Several developments may improve the Cefepime supply outlook:

  • Exblifep (Cefepime/Enmetazobactam): This FDA-approved combination product may offset some demand for standard Cefepime in appropriate indications
  • New generic manufacturers: The FDA has signaled willingness to expedite ANDA approvals for shortage drugs
  • 503B outsourcing facilities: Some 503B pharmacies are compounding Cefepime under FDA oversight, adding supplemental supply

However, the structural challenges of the sterile injectable market — high manufacturing costs, low profit margins for generic drugs, and a small number of producers — mean that shortages are likely to recur even after the current cycle resolves.

Final Thoughts

The Cefepime shortage demands proactive management from prescribers: optimizing doses, leveraging stewardship principles, knowing your alternatives, and using tools like Medfinder for Providers to track supply in real time.

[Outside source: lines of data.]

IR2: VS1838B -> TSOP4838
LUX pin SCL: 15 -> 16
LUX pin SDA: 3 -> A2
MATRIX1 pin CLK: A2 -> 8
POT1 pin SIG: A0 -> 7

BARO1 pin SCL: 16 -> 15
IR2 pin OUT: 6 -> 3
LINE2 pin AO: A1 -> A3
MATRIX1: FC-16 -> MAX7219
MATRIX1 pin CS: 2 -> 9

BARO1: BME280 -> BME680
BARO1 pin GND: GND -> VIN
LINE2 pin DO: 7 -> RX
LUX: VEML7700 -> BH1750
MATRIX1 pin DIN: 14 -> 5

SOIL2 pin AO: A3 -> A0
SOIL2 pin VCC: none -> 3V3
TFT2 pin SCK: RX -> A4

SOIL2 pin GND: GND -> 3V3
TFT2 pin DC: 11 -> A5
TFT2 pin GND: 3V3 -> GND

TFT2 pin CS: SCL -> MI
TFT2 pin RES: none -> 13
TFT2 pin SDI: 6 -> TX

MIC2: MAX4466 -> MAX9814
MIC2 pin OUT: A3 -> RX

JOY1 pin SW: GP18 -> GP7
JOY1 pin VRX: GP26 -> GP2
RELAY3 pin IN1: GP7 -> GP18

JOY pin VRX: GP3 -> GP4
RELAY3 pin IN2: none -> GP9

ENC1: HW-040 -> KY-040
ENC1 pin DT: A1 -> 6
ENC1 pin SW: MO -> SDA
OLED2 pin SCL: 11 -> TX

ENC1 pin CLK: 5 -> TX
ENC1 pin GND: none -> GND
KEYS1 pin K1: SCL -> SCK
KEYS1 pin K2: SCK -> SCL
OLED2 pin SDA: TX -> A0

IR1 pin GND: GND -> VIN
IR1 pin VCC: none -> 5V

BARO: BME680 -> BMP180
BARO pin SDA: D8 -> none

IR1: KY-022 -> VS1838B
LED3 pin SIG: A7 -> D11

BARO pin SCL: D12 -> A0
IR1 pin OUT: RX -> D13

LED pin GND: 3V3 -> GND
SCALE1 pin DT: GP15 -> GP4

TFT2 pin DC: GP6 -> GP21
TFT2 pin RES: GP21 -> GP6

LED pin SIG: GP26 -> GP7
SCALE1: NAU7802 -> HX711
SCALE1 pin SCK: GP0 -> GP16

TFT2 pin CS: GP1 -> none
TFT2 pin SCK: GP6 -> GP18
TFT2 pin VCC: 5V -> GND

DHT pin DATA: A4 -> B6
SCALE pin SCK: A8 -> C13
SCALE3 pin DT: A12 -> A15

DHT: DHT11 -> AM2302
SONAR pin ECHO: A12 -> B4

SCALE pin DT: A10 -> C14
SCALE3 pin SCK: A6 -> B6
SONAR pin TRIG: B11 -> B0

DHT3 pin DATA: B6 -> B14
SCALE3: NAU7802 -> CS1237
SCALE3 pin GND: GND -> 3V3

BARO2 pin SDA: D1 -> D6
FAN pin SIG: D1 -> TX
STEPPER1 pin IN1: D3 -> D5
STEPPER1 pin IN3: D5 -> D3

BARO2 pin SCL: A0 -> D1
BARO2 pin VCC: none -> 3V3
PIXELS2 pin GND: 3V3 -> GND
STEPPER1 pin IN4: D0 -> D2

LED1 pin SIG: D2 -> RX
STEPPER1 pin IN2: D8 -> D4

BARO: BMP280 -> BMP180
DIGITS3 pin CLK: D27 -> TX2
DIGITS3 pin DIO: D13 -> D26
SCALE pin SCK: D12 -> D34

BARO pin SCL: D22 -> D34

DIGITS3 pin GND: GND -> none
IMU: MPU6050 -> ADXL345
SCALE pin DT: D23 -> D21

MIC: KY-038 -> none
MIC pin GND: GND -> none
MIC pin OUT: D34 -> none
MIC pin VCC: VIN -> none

Transparent communication with patients about the shortage and any treatment changes is also essential.

We will continue to update this briefing as the situation evolves. For guidance on helping individual patients find Cefepime, see our provider's guide to helping patients find Cefepime in stock.

What is the current Cefepime shortage status?

As of March 2026, Cefepime injection is listed as an active shortage on the ASHP Drug Shortages list. B. Braun has cited manufacturing delays, and multiple other manufacturers report intermittent supply constraints. No confirmed resolution date has been announced.

What are the recommended alternatives to Cefepime for febrile neutropenia?

IDSA and ASCO guidelines identify Ceftazidime, Piperacillin/Tazobactam, Meropenem, and Imipenem/Cilastatin as appropriate alternatives for empiric treatment of febrile neutropenia. Selection should be guided by local antibiograms, patient allergy history, and renal function.

Should I use extended infusion protocols for Cefepime during the shortage?

Extended infusion (3-4 hours) optimizes the time-dependent pharmacokinetics of Cefepime and may allow for dose optimization in some patients. Studies have shown potential benefits including lower ICU mortality, though evidence is mixed. It's a reasonable stewardship strategy during shortages.

How can I track Cefepime availability for my institution?

Medfinder for Providers (medfinder.com/providers) offers real-time supply tracking. Additionally, ASHP's Drug Shortage Resource Center provides manufacturer-level updates, and your institution's group purchasing organization (GPO) can provide distributor-level availability data.